We could talk annexations, sewer extensions, zoning and revenues both here and there and just bore the heck out of the rest of the clan.
He understood the political side of things as well. In 1979, after serving on his town’s planning board for a few years he managed to win a council race. But in a state where most of the local races are partisan contests, Dick, a lifelong Democrat in a Republican town, was fighting the tide. He lost another race by 10 votes and it broke his heart.
But he didn’t give up. He served for more than 20 years on the planning board and continued to guide, influence and mentor as best he could.
In 2003, when he was almost 70, Dick got frustrated enough with the way the town was being led to give it another go. He walked his district every evening and tried to knock on 30 or so doors a night. He got beat, of course, but that wasn’t the point. For so many people, he told me later, he was the first person they’d talked to that had any connection to town government.
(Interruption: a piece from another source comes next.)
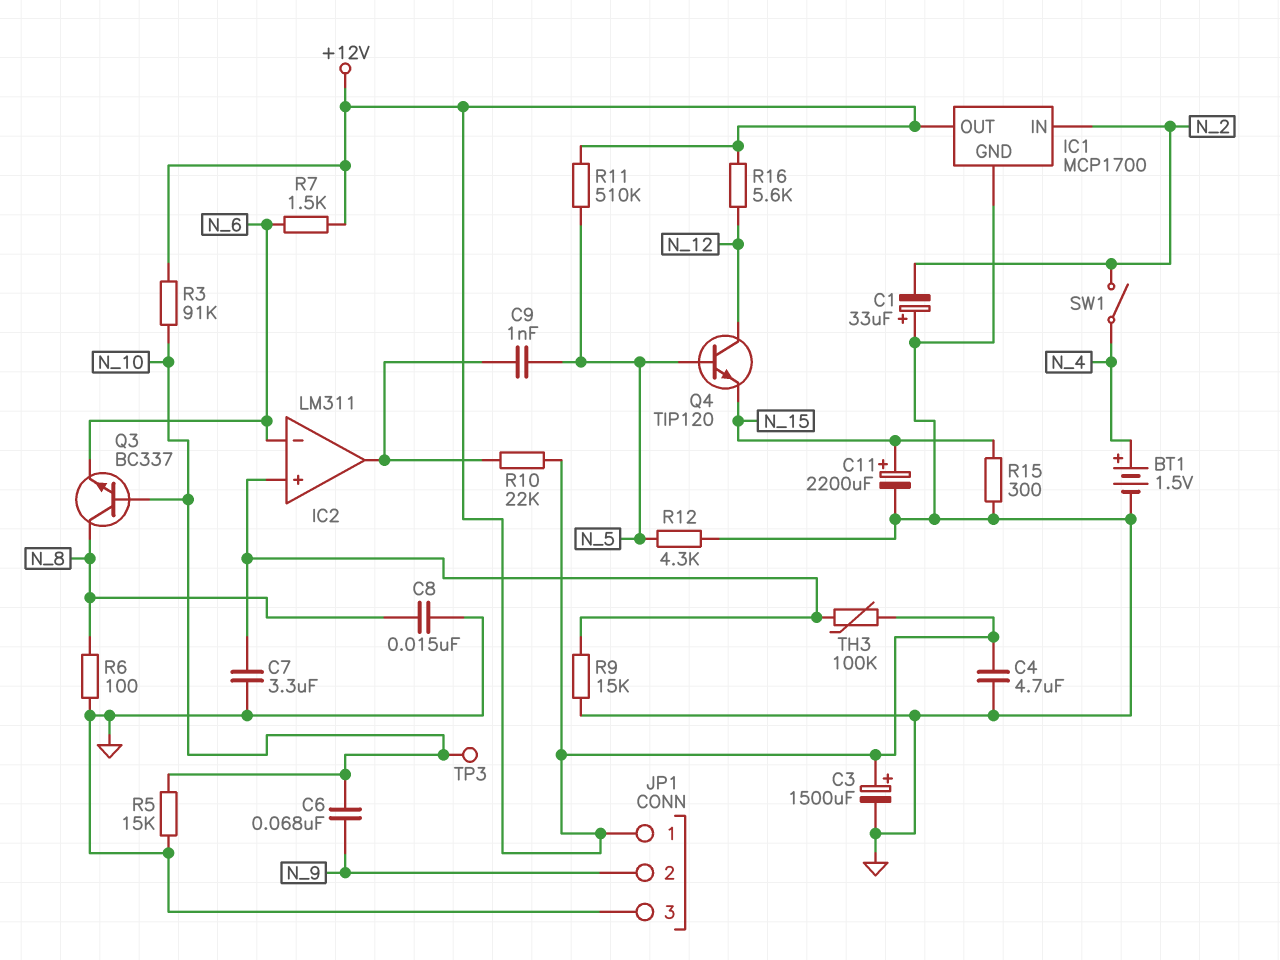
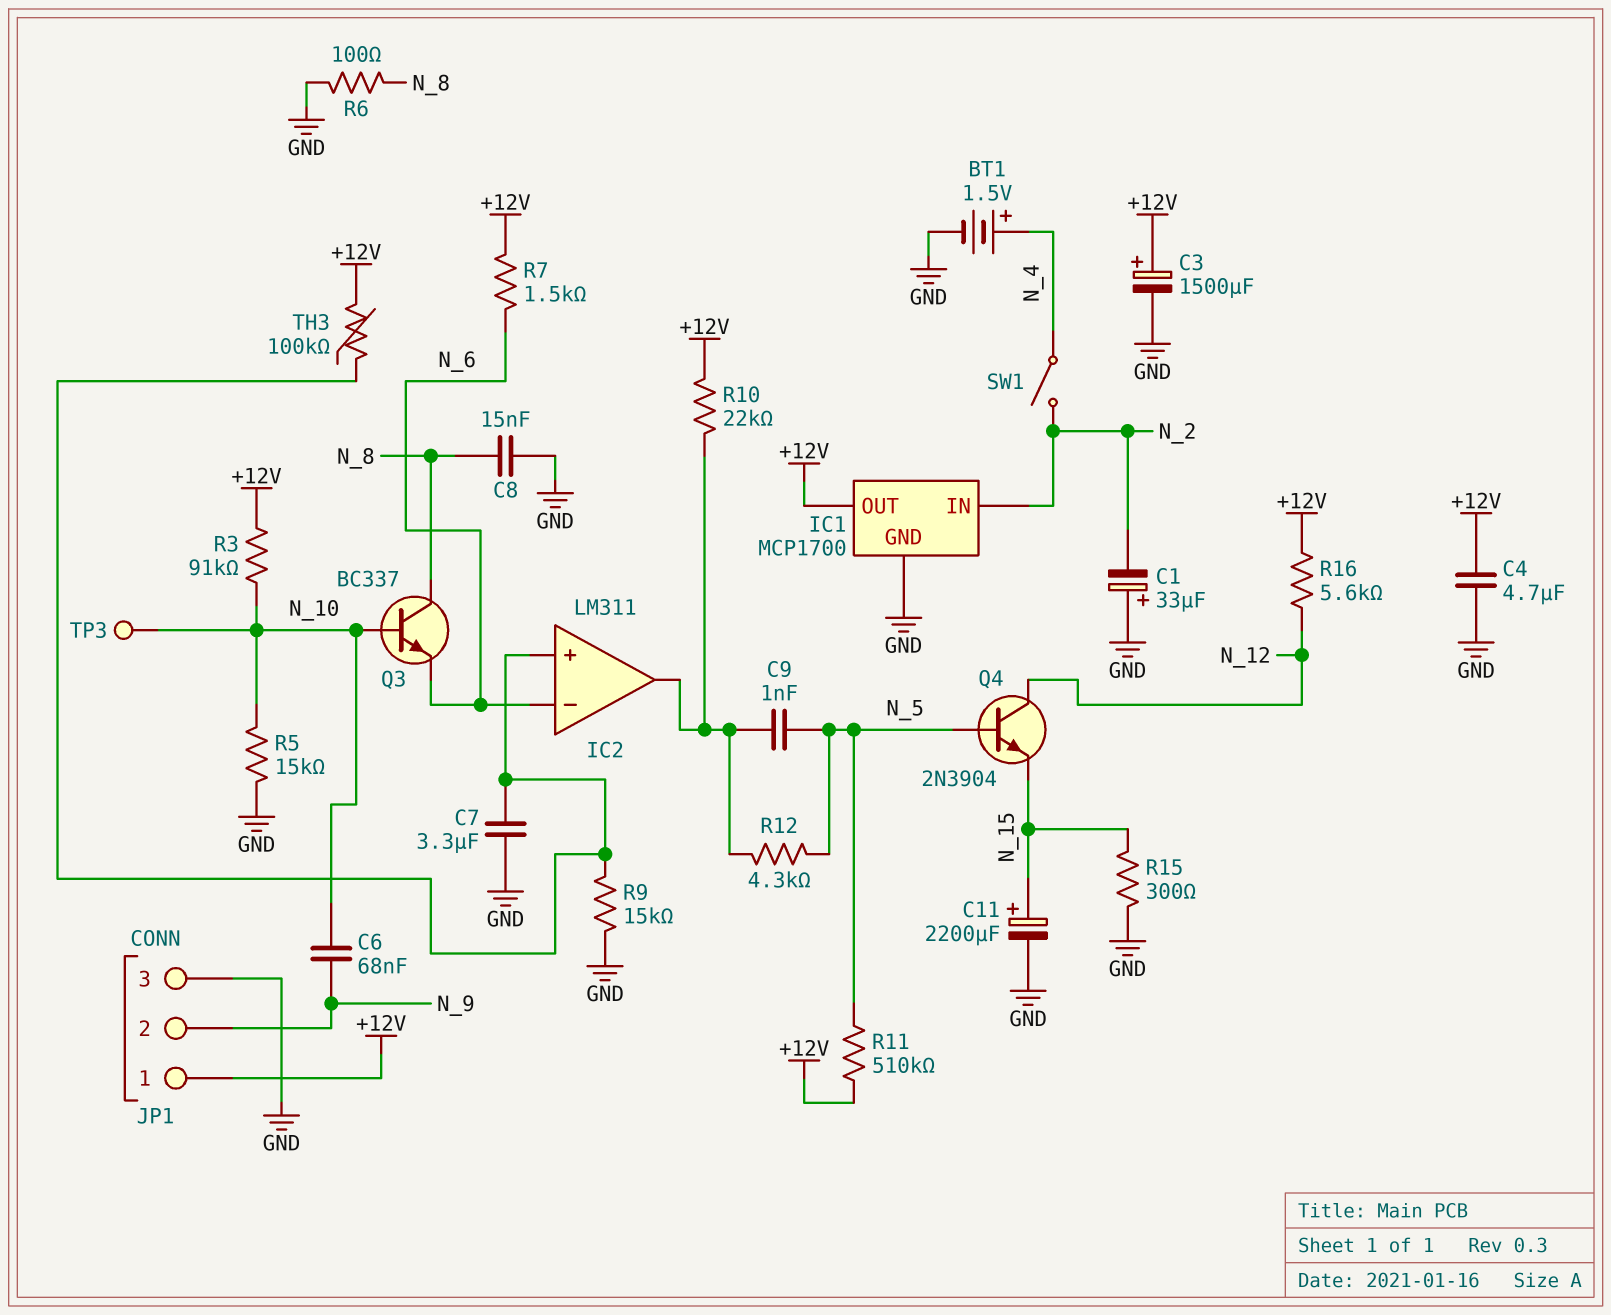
Q4: NPN TIP120 (B N_5, C N_12, E N_15) -> NPN 2N3904 (B N_5, C N_12, E N_15)
R12: 4.3k (GND, N_5) -> 4.3k (IC2/out, N_5)

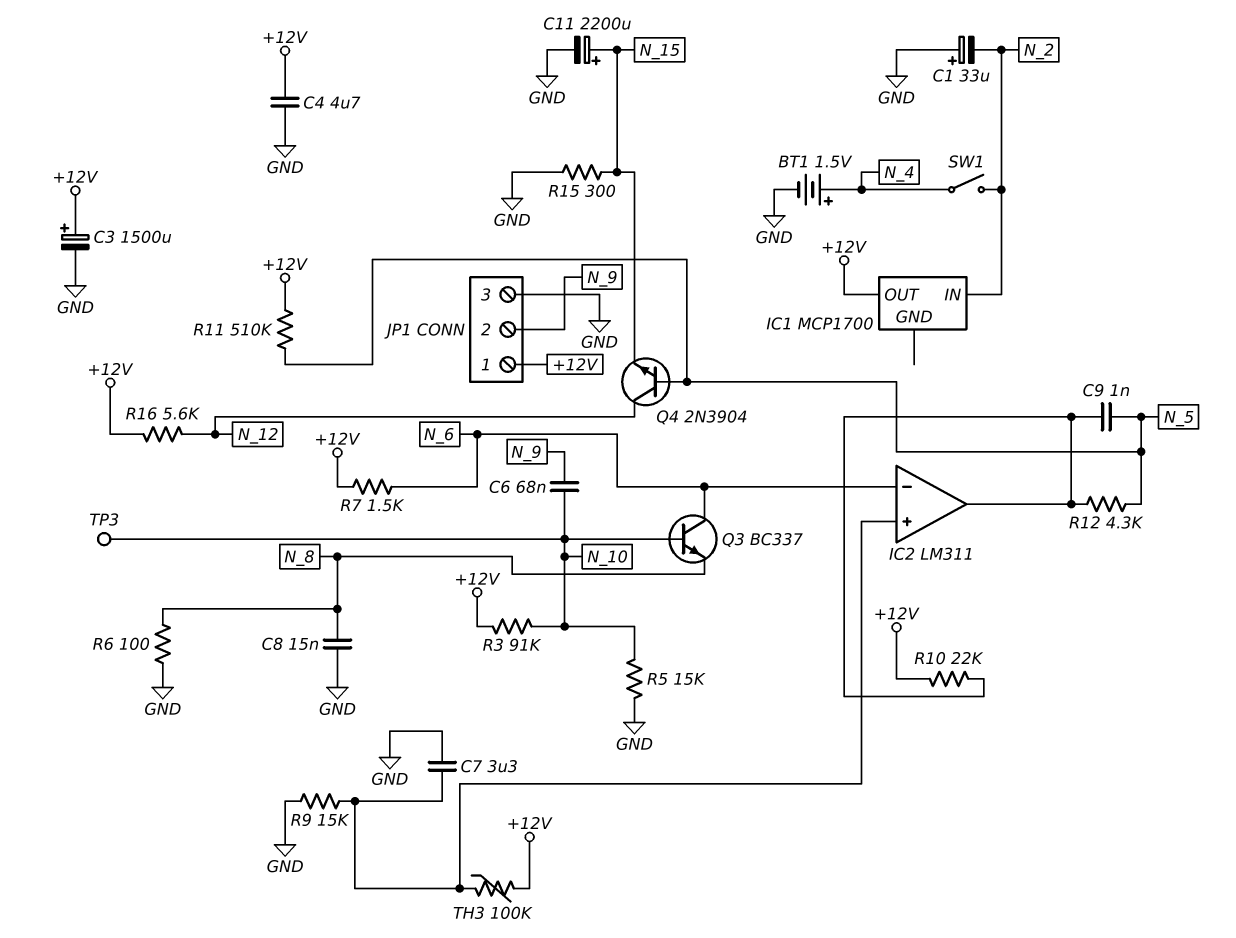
IC1 pin GND: GND -> none
Q3: NPN BC337 (B N_10, C N_8, E N_6) -> NPN BC337 (B N_10, C N_6, E N_8)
Last week, sitting around in the living room of the little limestone house where my wife grew up, a bunch of us agreed that if the elections in town had been non-partisan we’d have been saying farewell to a beloved mayor. The headline in the local paper this week said the town had lost “a statesman not a politician.”
As the unofficial curator and sorter of Dick’s stacks of dusty reports, old council meeting packets, memorabilia, letters to the editor and Jefferson quotes, I’m often reminded that the acts of elected officials are just the tip of the iceberg and that democracy only works when people are invested every day and not just Election Day.
So, in the spirit of my departed friend, I’d like to invite those of you sitting on the sidelines for one reason or another to step up. This community needs a diversity of views and a lot of energy to function.
According to their records there are 17 vacancies on advisory boards and commissions in Chapel Hill, 15 in Carrboro and a whopping 75 unfilled seats for Orange County government.
And as we head into another election year keep in mind that it’s the best opportunity to speak directly with the people whose decisions have the most impact on our daily lives. Whether it’s a forum, in a letter to the editor or eye-to-eye in your living room, be prepared to ask hard questions.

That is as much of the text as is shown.